Sorry, you're stuck with carbon fiber until polymer technology catches up.

-F


----------



## HelmutHerr (Oct 5, 2012)

Bah. No plastic wheels and no flying cars.

Technology fails me again.


----------



## shiggy (Dec 19, 1998)

HelmutHerr said:


> Bah. No plastic wheels and no flying cars.
> 
> Technology fails me again.


The tensioned wire wheel was first used for aircraft


----------



## pimpbot (Dec 31, 2003)

HelmutHerr said:


> Obviously plastic bike wheels exist, but why aren't they everywhere?
> 
> Surely, in 2013, plastics technology has come far enough that we can don't have to muck around with spokes and delicate wheel building in order to get high-quality wheels.
> 
> What's the deal?


They are heavy, expensive and flexy, even the full carbon fiber ones. Someday, we'll have materials and tech that beat stainless steel for spokes, but that day is not today. Some wheels have carbon fiber spokes, but they are kinda brittle. They're fine (but crazy expensive), but they don't put up with abuse very well, and they're crazy expensive (and catastrophic) if/when they fail.

I gotta say, tho... I love my Light Bicycle Carbon AM 29er rims. Lighter and stiffer than alu rims.


----------



## pimpbot (Dec 31, 2003)

HelmutHerr said:


> Bah. No plastic wheels and no flying cars.
> 
> Technology fails me again.


We won't have flying cars until people learn to give up the steering wheel, and go with self-driving cars. A lot of people are poor drivers in two dimensions, can you imagine how bad things are going to be in three dimensions?

Something like 30,000 people die on the highways each year due to car accidents. When a survey asked if they would let the car's computer drive for them in exchange for eliminating traffic fatalities, something like 80% said they would not.

I'll bet self-driving cars will be commonplace in 20 years, tho. Imagine being able to drop your kid off in a car and it takes him to school. Imagine going to a bar and getting wasted off your ass and having the car drive you home.


----------



## rideit (Jan 22, 2004)

shiggy said:


> The tensioned wire wheel was first used for aircraft


Sort of. The original patent application was in 1802, so I would imagine the prototypes were for other devices than aircraft.

" The spoked wheel remained pretty much the same until 1802, when G.F. Bauer registered a patent for the first wire tension spoke.
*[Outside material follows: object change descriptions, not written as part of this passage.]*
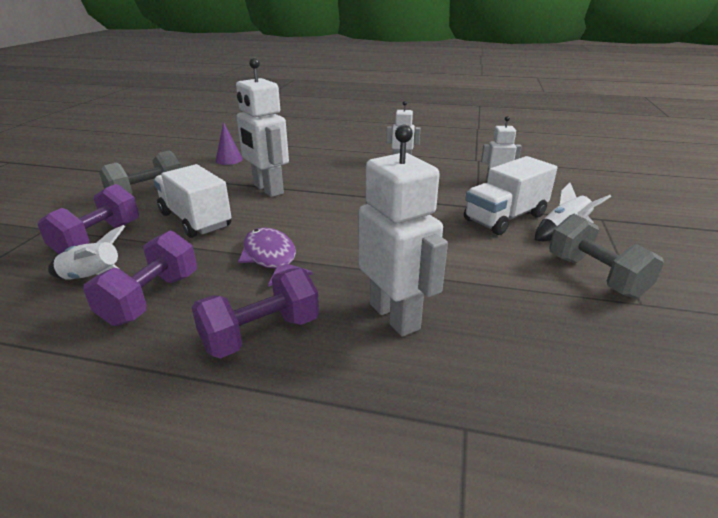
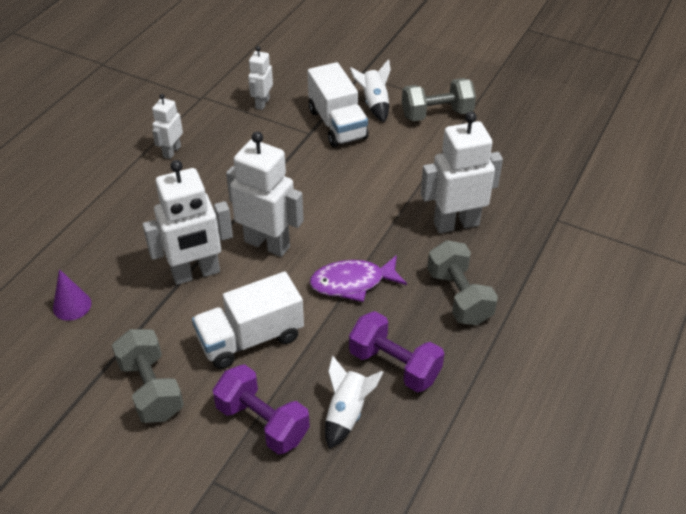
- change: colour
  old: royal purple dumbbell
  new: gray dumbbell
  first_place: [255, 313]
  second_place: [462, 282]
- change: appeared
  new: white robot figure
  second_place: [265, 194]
This wire spoke consisted of a length of wire threaded through the rim of the wheel and secured at both ends to the hub. Over the next few years, this wire spoke evolved into the round tension spoke we see on bicycles today. "


----------



## shiggy (Dec 19, 1998)

rideit said:


> Sort of. The original patent application was in 1802, so I would imagine the prototypes were for other devices than aircraft.
> 
> " The spoked wheel remained pretty much the same until 1802, when G.F. Bauer registered a patent for the first wire tension spoke. This wire spoke consisted of a length of wire threaded through the rim of the wheel and secured at both ends to the hub. Over the next few years, this wire spoke evolved into the round tension spoke we see on bicycles today. "


Aircraft, not airplanes.
http://en.wikipedia.org/wiki/Wire_wheels

Invented in 1808 as "the lightest possible wheel for aerial navigation cars"

First patented in 1826.


----------



## rideit (Jan 22, 2004)

Same difference in this context.
Bauer beat him by 6 years.


----------



## Kronk (Jan 4, 2004)

Remember the ACS Z-wheels for BMX? Nylon AND spokes!


----------



## jlmuncie (Sep 10, 2010)

pimpbot said:


> I'll bet self-driving cars will be commonplace in 20 years, tho. Imagine being able to drop your kid off in a car and it takes him to school. Imagine going to a bar and getting wasted off your ass and having the car drive you home.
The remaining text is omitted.